Al confiar ciegamente en nuestra terminología oscura y al rehusarnos escribir nuestras narraciones de marca en el lenguaje de negocio universal que, viene siendo el financiero, por supuesto, nos distanciamos del discurso corporativo y agregamos credibilidad al estereotipo que sugiere que nosotros, los agentes de marketing, sencillamente no lo ‘entendemos’.

En ese orden de ideas, es evidente que nuestra práctica de marketing sí aparece como mera desfachatez para aquellos que laboran con nosotros, pero que están por fuera de nuestra burbuja. Como para corregir el asunto, he aquí cuatro aspectos que me han servido para sintonizar mi comunicación de negocio cuando requiero interactuar con miembro del equipo que se desempeñan en otras áreas corporativas.

Naturalmente, ni son todos los que están, ni están todos los que son, pero algo es algo:

Es imperativo difundir interna y externamente una narrativa mucho más amplia sobre lo que aporta el marketing al negocio— el espectro de actividades que realizamos es enorme, razón por la cual debemos garantizar el contar una historia mucho más completa sobre lo que aportamos al departamento comercial, en lugar de reducirlo simplemente al tema digital, el marketing en las redes sociales, o saltar hasta el final para concentrarnos únicamente en la comunicación de marca y los premios que habremos de recibir por su creatividad.

Necesitamos encontrar formas justas de reconocer el trabajo realizado en algunas de las áreas menos visibles y glamorosas de la profesión— diga usted, por ejemplo, la labor de los encuestadores, codificadores, y programadores en un proyecto de investigación de mercados. Existen muchas personas ejerciendo labores que están bajo el radar y, si bien es cierto que ellas nunca van a ganar un ‘León de Oro’ en Cannes, merecen que su trabajo sea ampliamente celebrado en todos los ámbitos de la compañía, así como en los comunicados de prensa corporativos.

Requerimos emplear un leguaje de negocios que todos entiendan en la compañía— ya es hora de dejar atrás tanta jeringonza de marketing y siglas tipo ‘smm’, ‘seo’, ‘tom’, ‘sku’, ‘adu’, ‘adt’, que acostumbramos, cuando dirigimos nuestra comunicación o discurso a la gente en ventas, producción, regulación, financiera y demás. Les garantizo que es mucho más sencillo y efectivo comunicarse con la gente cuando se emplea un lenguaje que todos entienden.

En últimas, es oportuno interactuar con mayor frecuencia con aquellas áreas que brindan soporte a nuestra gestión— de esta forma, logramos a la vez, reconocer su aporte y garantizar una mayor difusión de la forma en que percibimos el entorno de mercado, así como nuestro aporte al negocio.

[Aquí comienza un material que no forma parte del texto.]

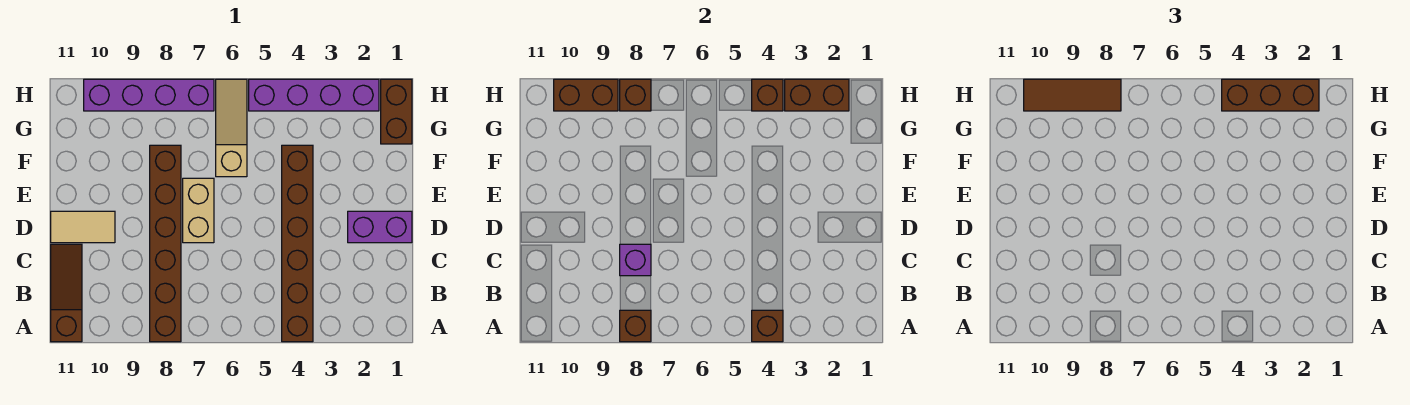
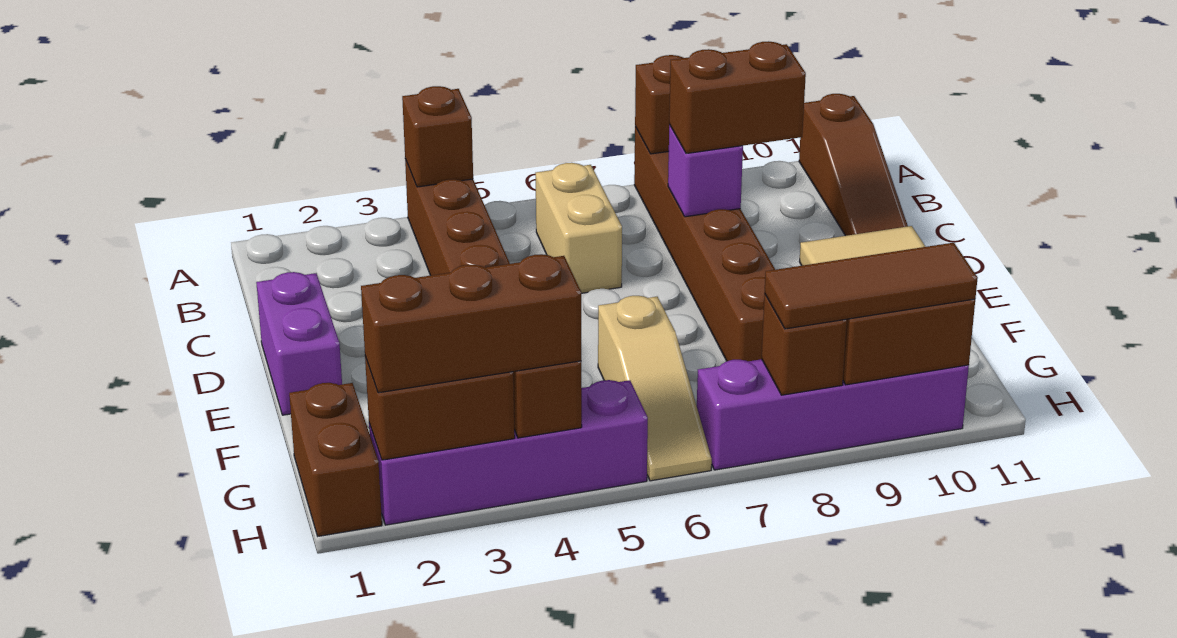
none -> brown brick C8:C9 level 3
purple brick D1:D2 level 1 -> purple brick D1:E1 level 1
tan brick D7:E7 level 1 -> tan brick B6:C6 level 1

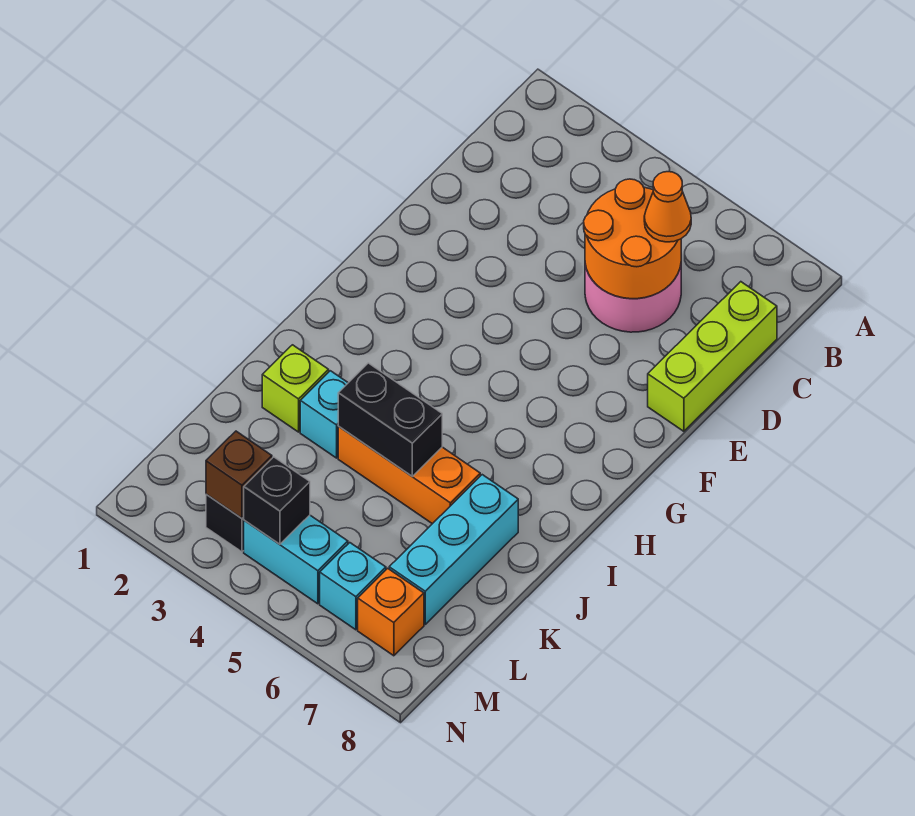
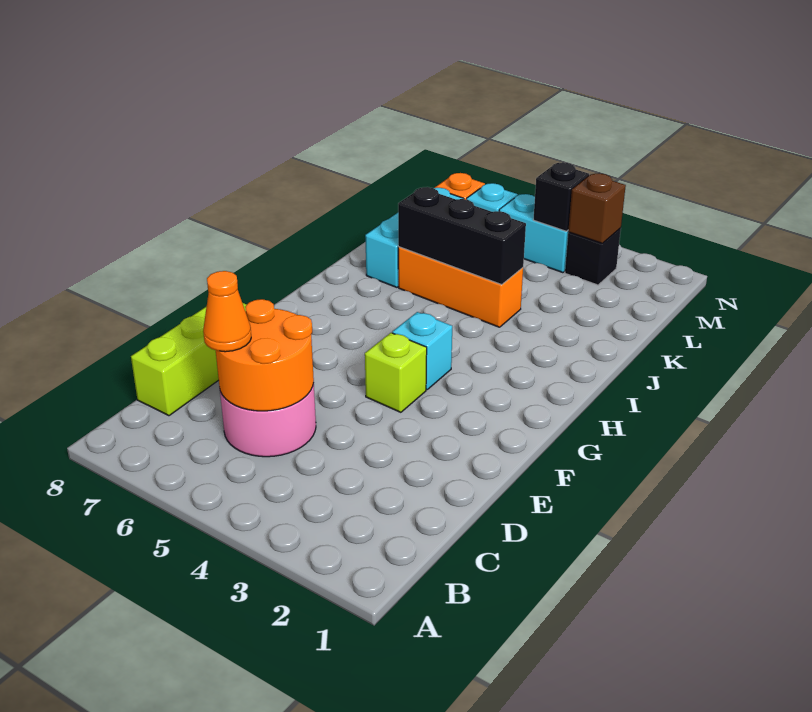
lime brick J2 level 1 -> lime brick F4 level 1
cyan brick J3 level 1 -> cyan brick G4 level 1
black brick J4:J5 level 2 -> black brick J4:J6 level 2

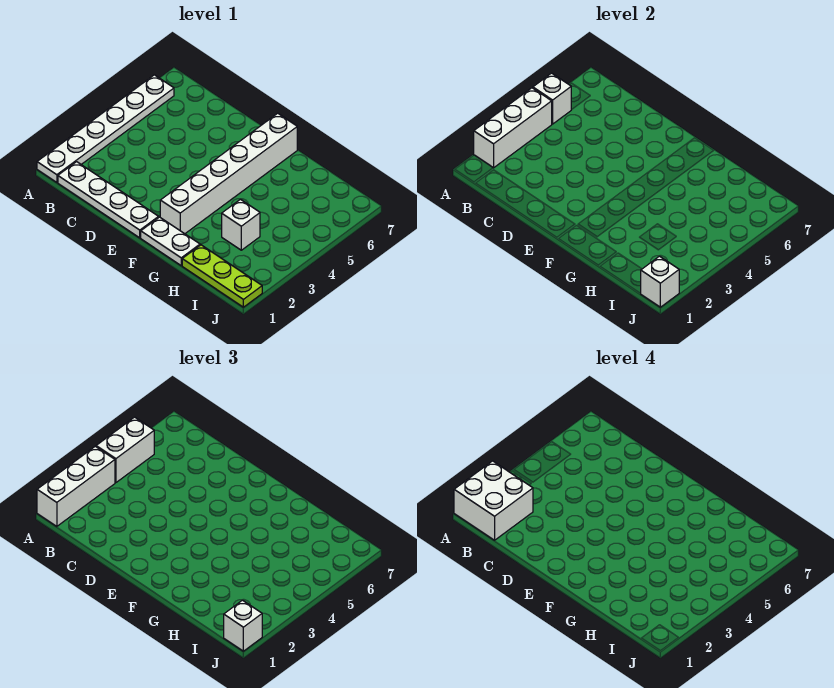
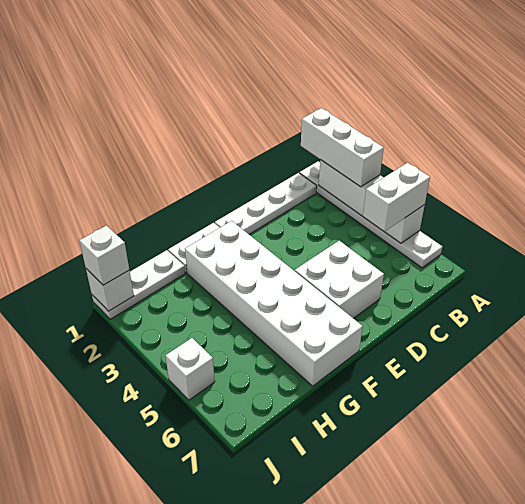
white brick A1:B2 level 4 -> white brick D5:E6 level 1
white brick A4:A5 level 3 -> white brick A5:B5 level 3
white brick F2:F7 level 1 -> white brick F2:G7 level 1
lime plate H1:J1 level 1 -> white plate H1:J1 level 1
white brick H3 level 1 -> white brick J5 level 1

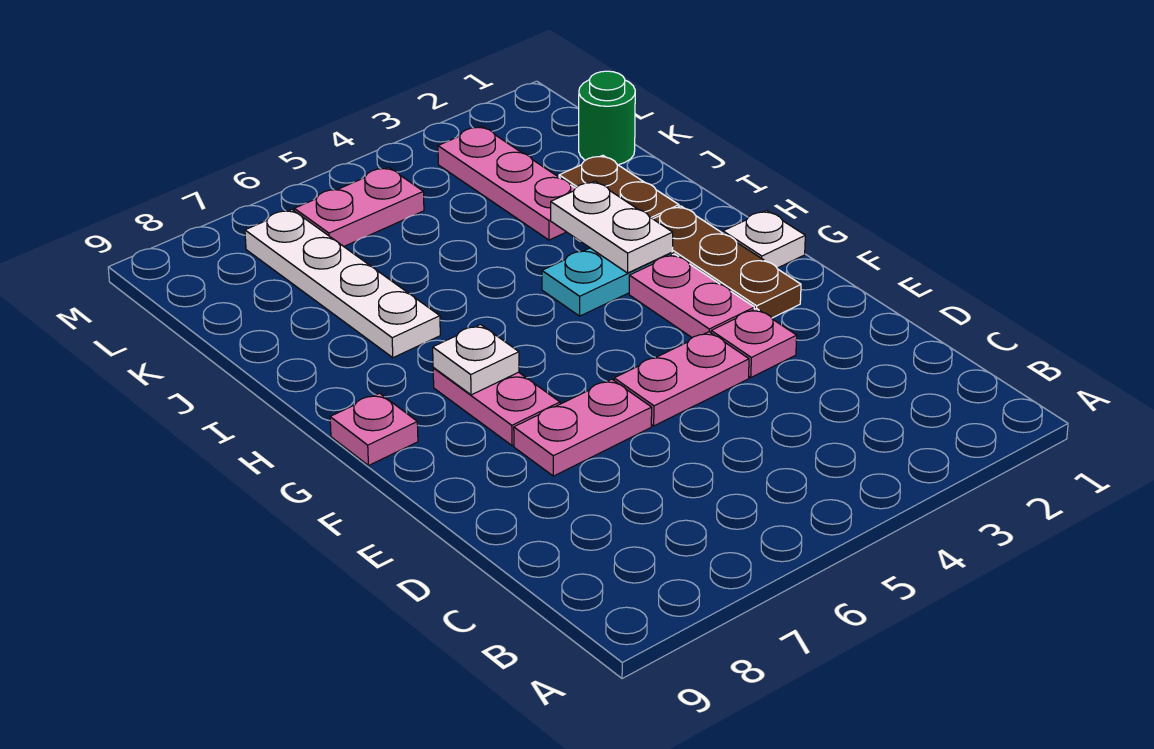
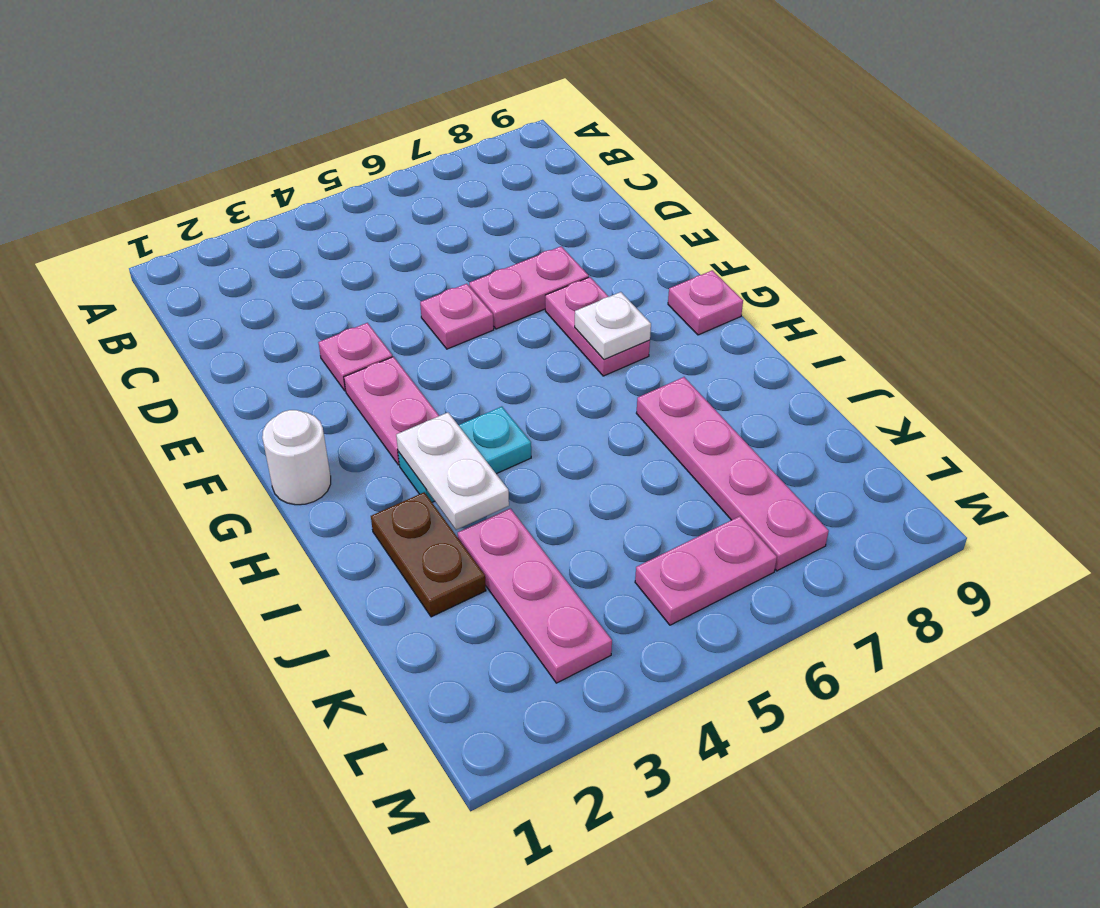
pink plate E4:E5 level 1 -> pink plate E5 level 1
brown plate F2:H2 level 1 -> none
white plate G1 level 1 -> white round brick G1 level 1
white plate I7:L7 level 1 -> pink plate I7:L7 level 1
green round brick K1 level 1 -> none

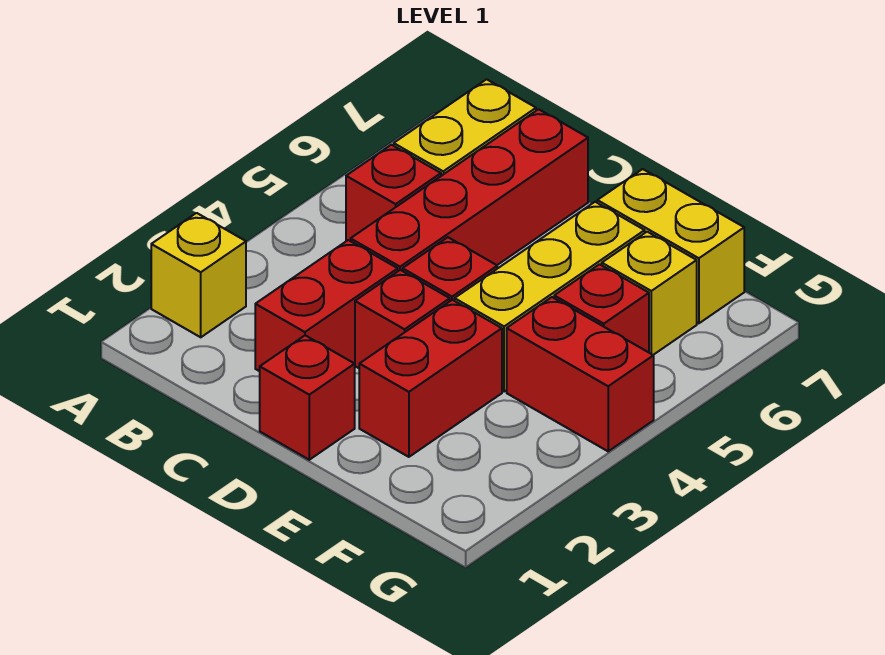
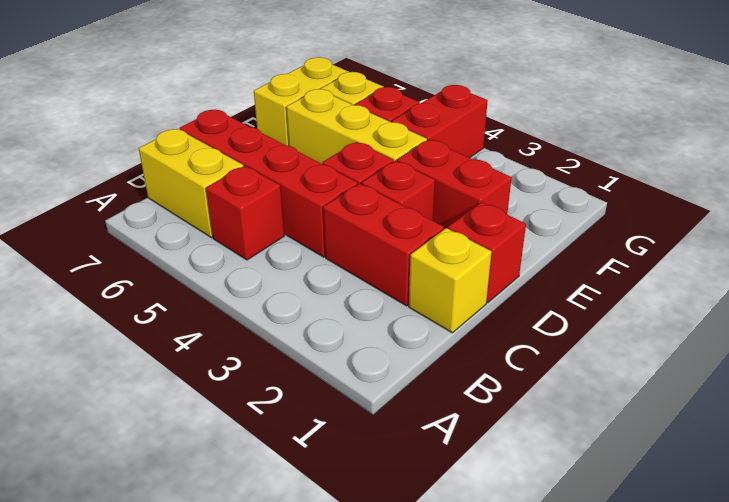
yellow brick A2 level 1 -> yellow brick C1 level 1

Estas son pues, algunas sencillas aproximaciones que podemos adoptar, aunque de seguro, habrá otras tantas. No obstante, y como para tener en cuenta, lo relevante del asunto es nuestra credibilidad profesional. Por eso, es nuestro deber abordar y contrarrestar tanta desfachatez, si acaso, esperamos nos sigan considerando una profesión relevante en un entorno cada vez más impulsado por los grandes datos y una orientación vendedora.